Does the hon. Gentleman not accept that because the situation is uncertain, the 50p rate might have cost revenue, so the Government had less money for the least fortunate in society?
I do not know how many times I need to keep telling the hon. Gentleman this, but the simple answer is no. He should turn to page 2 of the document, which clearly says that this rate raised £1 billion; he should turn to page 39, which says that it raised £1.1 billion; he should turn to page 51, which says that it will rise to £3.1 billion next year. These would be the static costs. It goes on to say—[Interruption.] No, £1.1 billion is the actual amount lost to the national accounts as a result of this change. That is a fact. It is not uncertain; it is a fact. The Treasury thinks that the money would have gone up to £3 billion, rising to £4 billion subsequently.

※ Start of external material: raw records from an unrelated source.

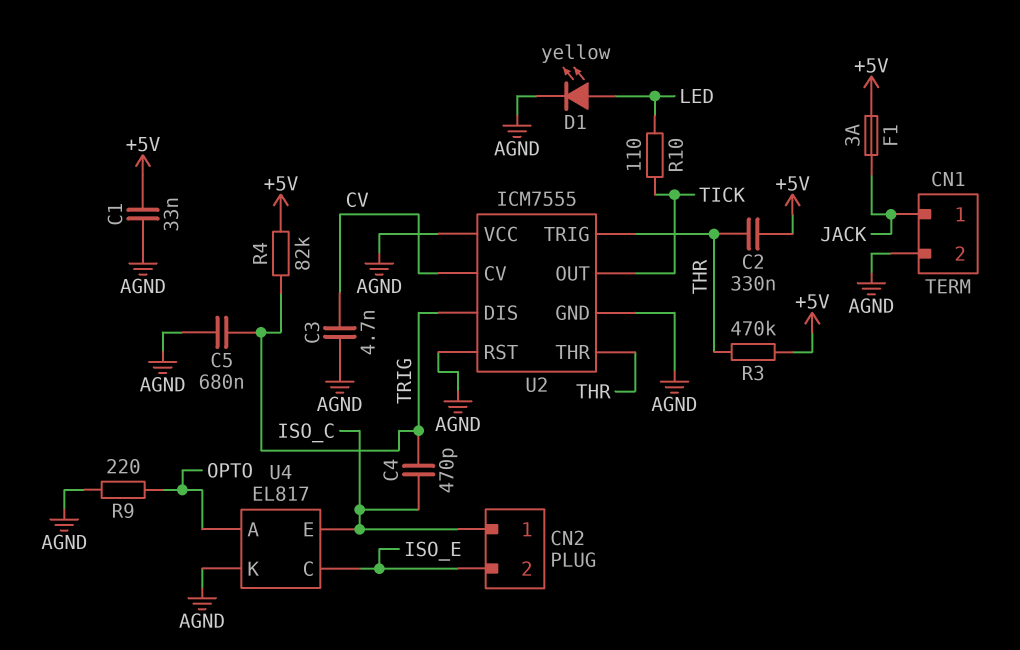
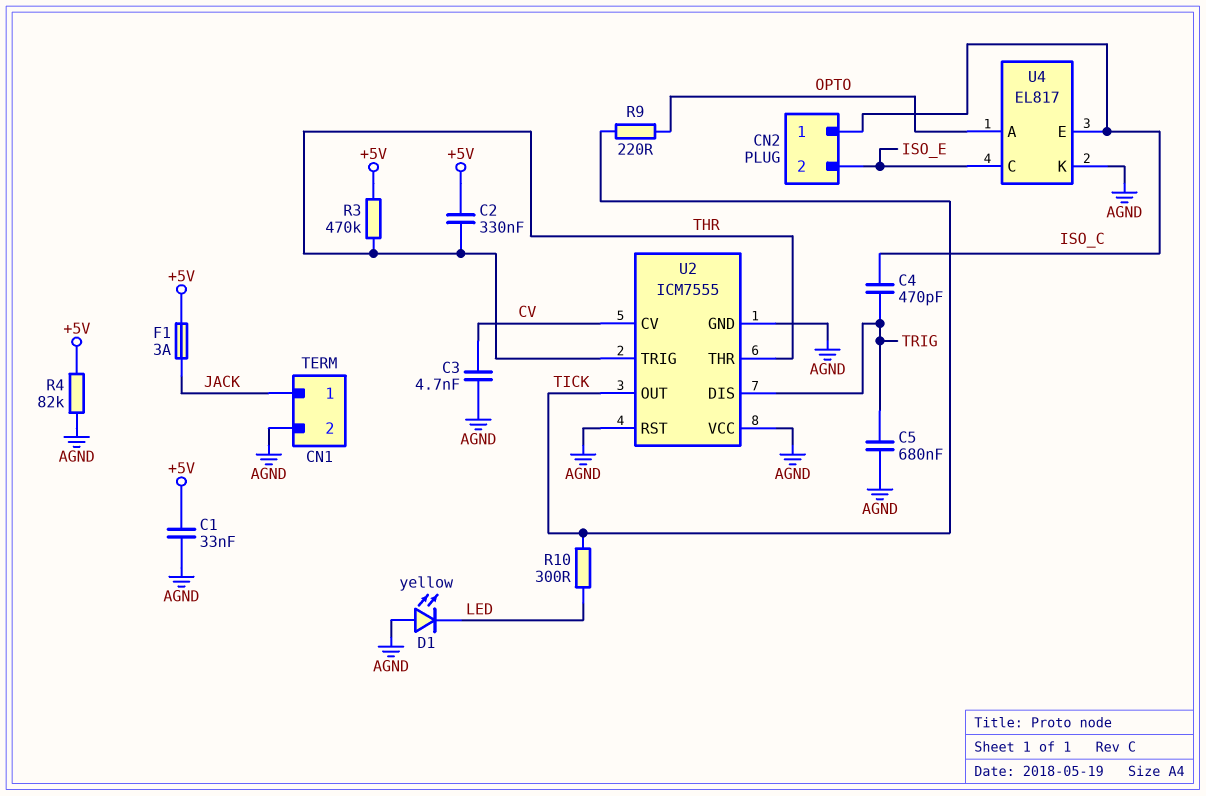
D1: LED yellow (A LED, K AGND) -> LED yellow (A AGND, K LED)
R4: 82k (+5V, TRIG) -> 82k (+5V, AGND)
R9: 220 (AGND, OPTO) -> 220 (OPTO, TICK)
R10: 110 (LED, TICK) -> 300 (LED, TICK)

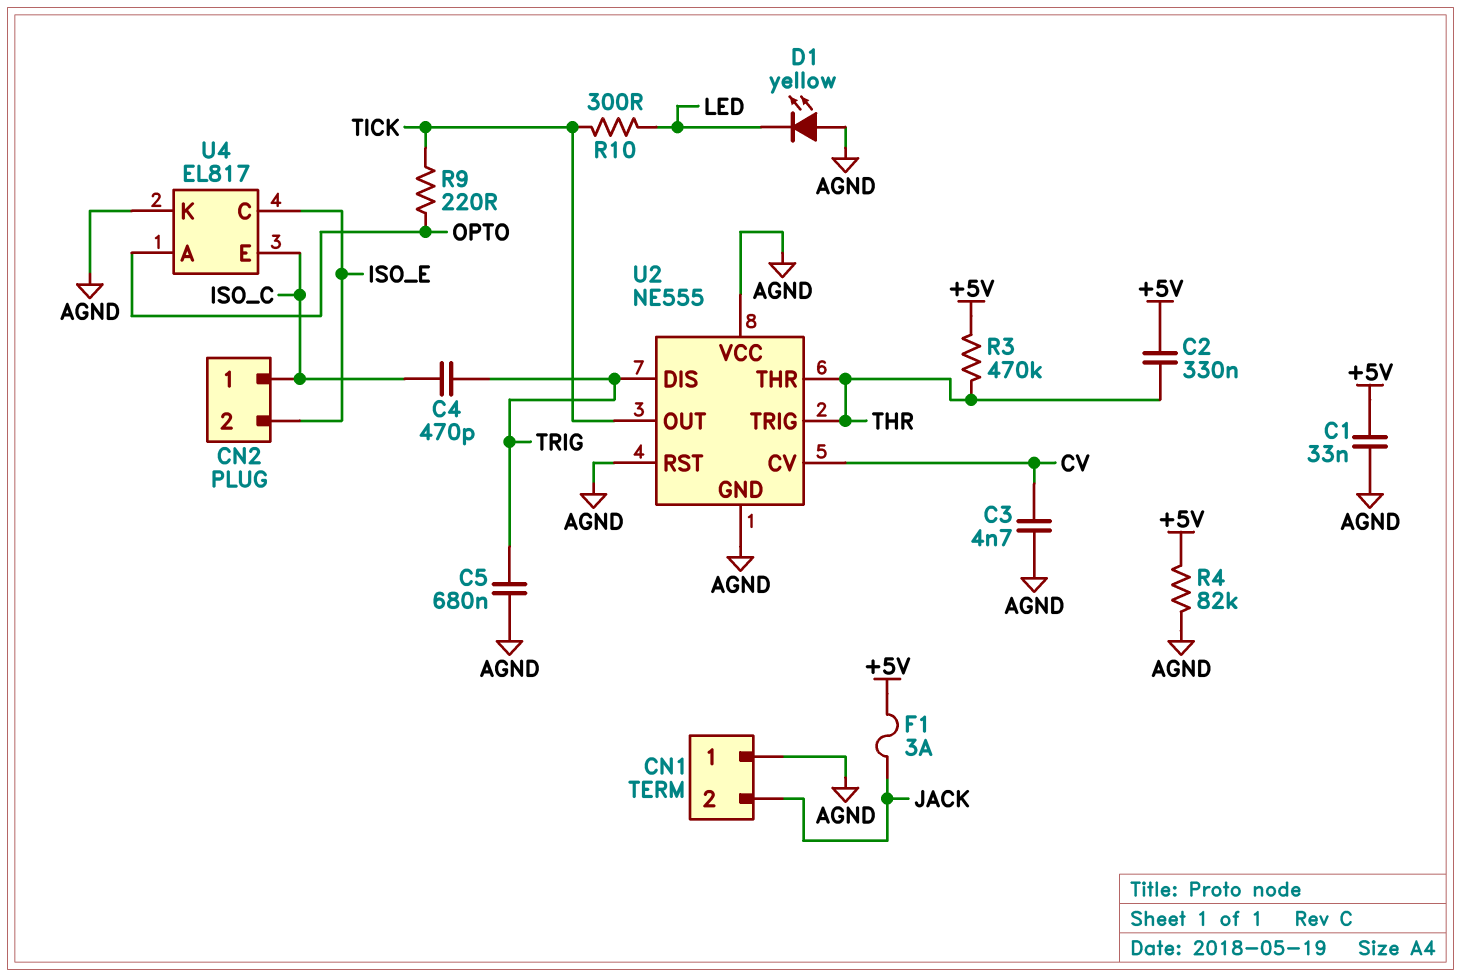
CN1 pin 1: JACK -> AGND
CN1 pin 2: AGND -> JACK
U2: ICM7555 -> NE555

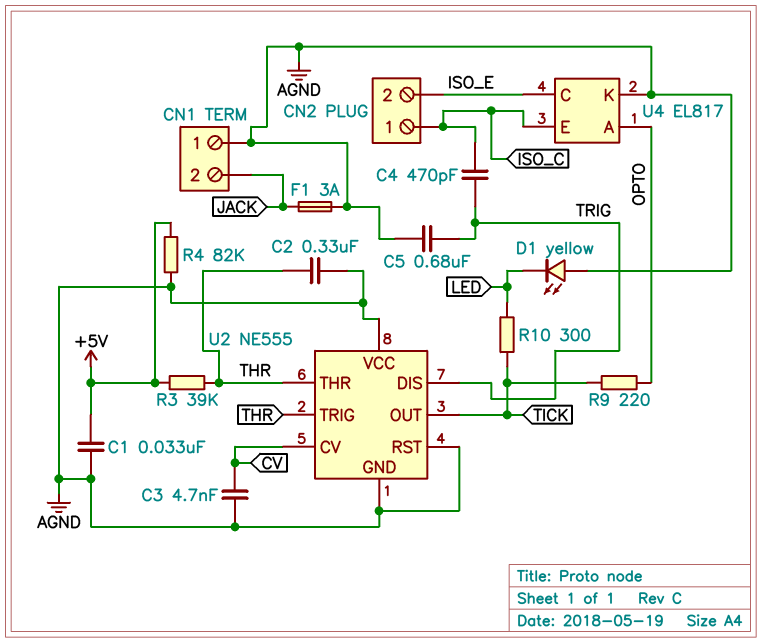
C2: 330nF (+5V, THR) -> 330nF (AGND, THR)
F1: 3A (+5V, JACK) -> 3A (AGND, JACK)
R3: 470k (+5V, THR) -> 39k (+5V, THR)

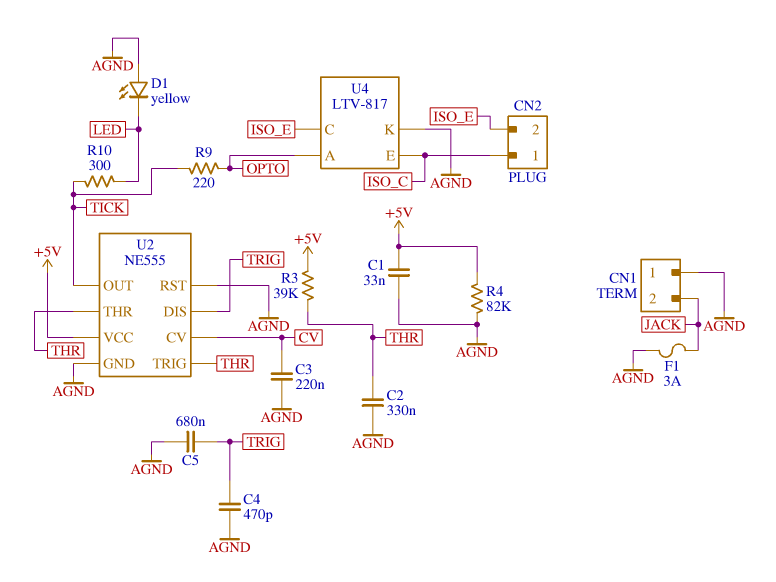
C3: 4.7nF (AGND, CV) -> 220nF (AGND, CV)
C4: 470pF (ISO_C, TRIG) -> 470pF (AGND, TRIG)
U2 pin VCC: AGND -> +5V
U4: EL817 -> LTV-817

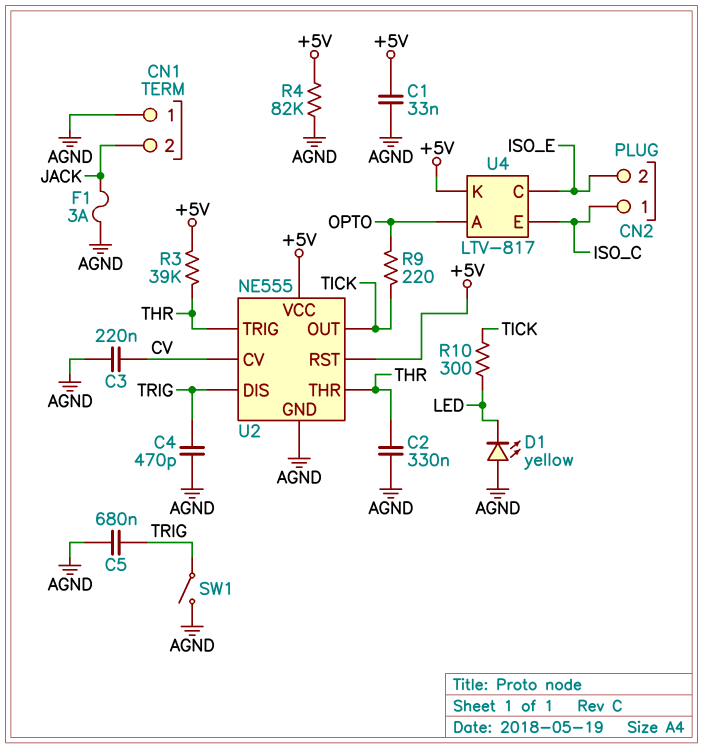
SW1: none -> switch (AGND, TRIG)
U2 pin RST: AGND -> +5V
U4 pin K: AGND -> +5V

My hon. Friend makes a powerful case for the merits of a 40p top rate of tax. Will she therefore support the Opposition amendment?
I am not quite sure whether their amendment expresses what they wanted it to express. As with the HMRC report, there may be some uncertainty about what exactly the Opposition intend to do.
First, the introduction of the 50p tax rate diverted resources from the productive economy at a very important time—just as we were heading into the worst recession, thanks to the dreadful economic policies of the previous Government.
I do not entirely disagree with the hon. Gentleman. However, if the Government want to take the country with them as they are taking through enormous cuts, it is important that they have a process in Parliament that people can understand. We simply do not have that, which is one reason why people are so angry about some of the cuts that are happening.
I commend the hon. Gentleman on what he says and associate myself fully with his remarks. May I ask whether the Opposition Front-Bench team would support amendments to Standing Orders to put our tax and spend process on the proper basis that he describes?
That is way above my pay grade. I am just speaking for myself in this regard, and I hope that hon. Members will take my comments in that sense, but I have made this argument for a very long time and tried to do the same when I was Deputy Leader of the House.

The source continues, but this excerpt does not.